I see that Blaze is BSD-licensed... but Bokeh has no clear licensing information. Anyone know the intended Bokeh license?
(The Dr. Dobbs article doesn't mention licensing at all; the Continuum release implies the XDATA program has a focus on open source but doesn't specify more about Bokeh.)
Bokeh has three components. BokehJS runs in the browser, the Bokeh server and the Bokeh Python client library.
BokehJS draws plots in the browser with canvas. BokehJS maintains a data model of plot models (plots, renederers of different types, tools) with Backbone JS. It has a a connection to the Bokeh server via web sockets.
The Bokeh server keeps track of plot objects and other models with redis. It keeps these persistently in documents.
The python client connects to the server and either create new plots or updates existing plots.
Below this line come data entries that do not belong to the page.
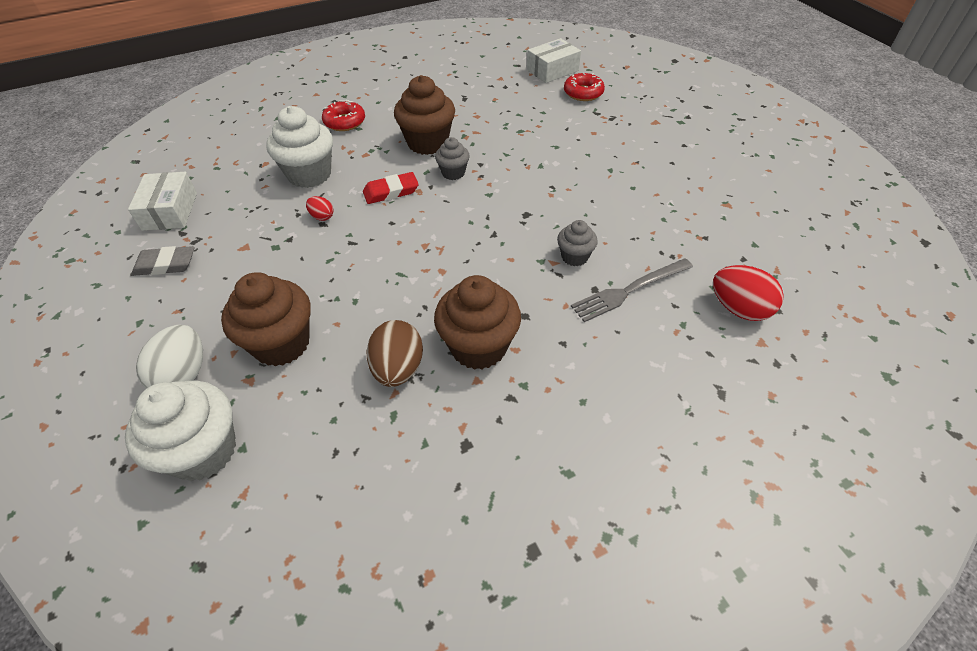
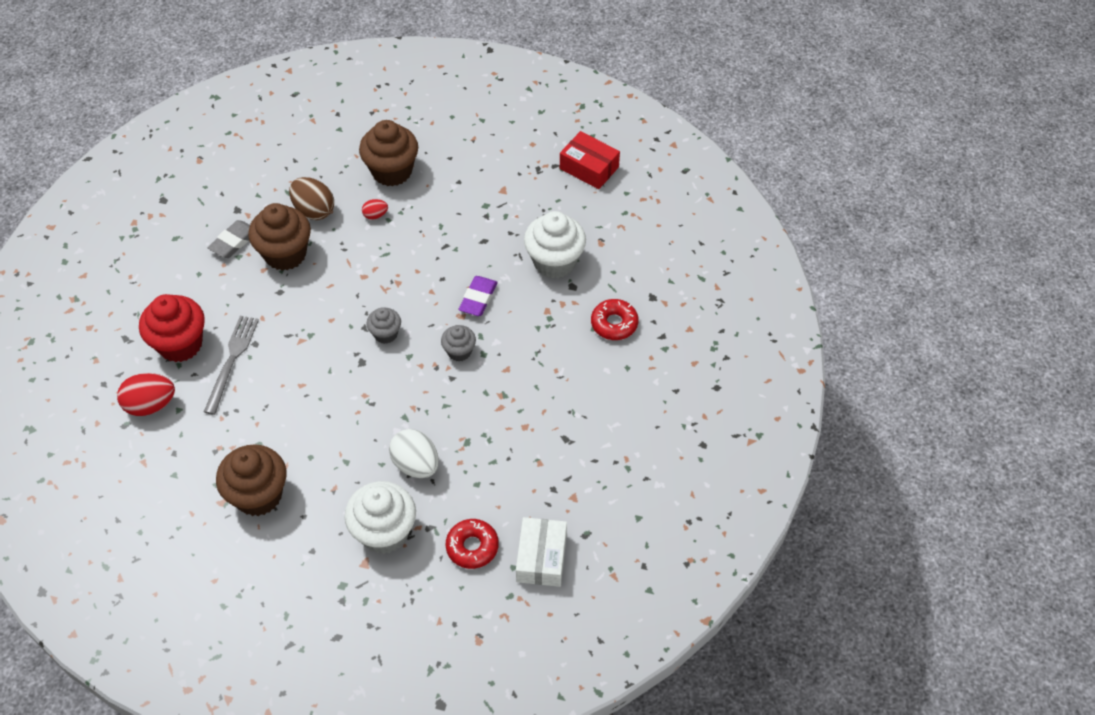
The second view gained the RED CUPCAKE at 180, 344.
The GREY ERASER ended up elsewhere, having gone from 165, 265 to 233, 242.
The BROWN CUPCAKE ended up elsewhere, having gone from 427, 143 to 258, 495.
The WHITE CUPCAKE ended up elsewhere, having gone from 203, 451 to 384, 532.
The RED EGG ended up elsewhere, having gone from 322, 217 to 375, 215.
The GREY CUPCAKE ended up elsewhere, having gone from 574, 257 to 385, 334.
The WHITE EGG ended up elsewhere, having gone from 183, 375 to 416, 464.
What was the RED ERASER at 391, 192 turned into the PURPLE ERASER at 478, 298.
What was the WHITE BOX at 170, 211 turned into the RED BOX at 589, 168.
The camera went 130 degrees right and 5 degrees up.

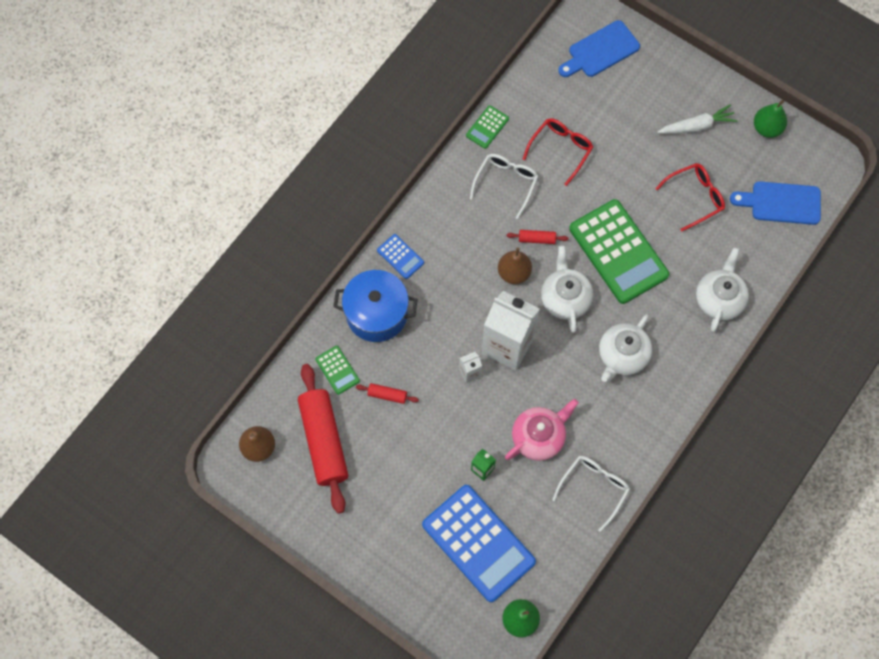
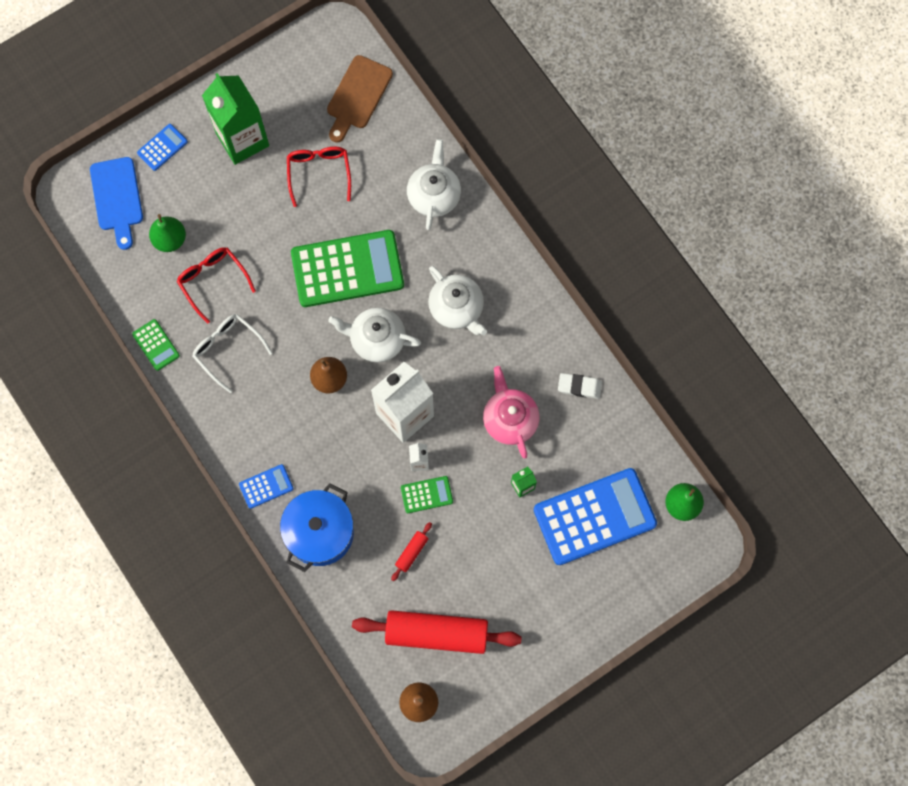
The second view gained the BLUE CALCULATOR at 162, 147.
The GREEN PEAR ended up elsewhere, having gone from 767, 128 to 170, 239.
Where the WHITE CARROT stood at 697, 126, the GREEN CARTON came to stand at 242, 139.
What was the BLUE CUTTING BOARD at 781, 203 turned into the BROWN CUTTING BOARD at 357, 96.
The GREEN CALCULATOR ended up elsewhere, having gone from 337, 370 to 426, 494.
The WHITE TEAPOT at 719, 299 ended up facing another way, 60 degrees clockwise from before.
Where the WHITE GLASSES stood at 594, 488, the WHITE ERASER came to stand at 579, 387.
The second view lost the RED ROLLING PIN at 537, 239.
The camera went 70 degrees left and 5 degrees up.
You can create a plot with python and get a url to embed that plot in any web page. This means that your python code can just be a script that doesn't have to worry about serving up a web page.
We intend to write client libraries in other languages like java, R, and ruby to name a few.
So... the server would maintain a set of grammar-of-graphics-like objects, which would be replicated as backbone models? In theory we could use whichever graphics libraries we want on top the backbone layer, right?
Bokeh is starting to sound like everything I've ever wanted.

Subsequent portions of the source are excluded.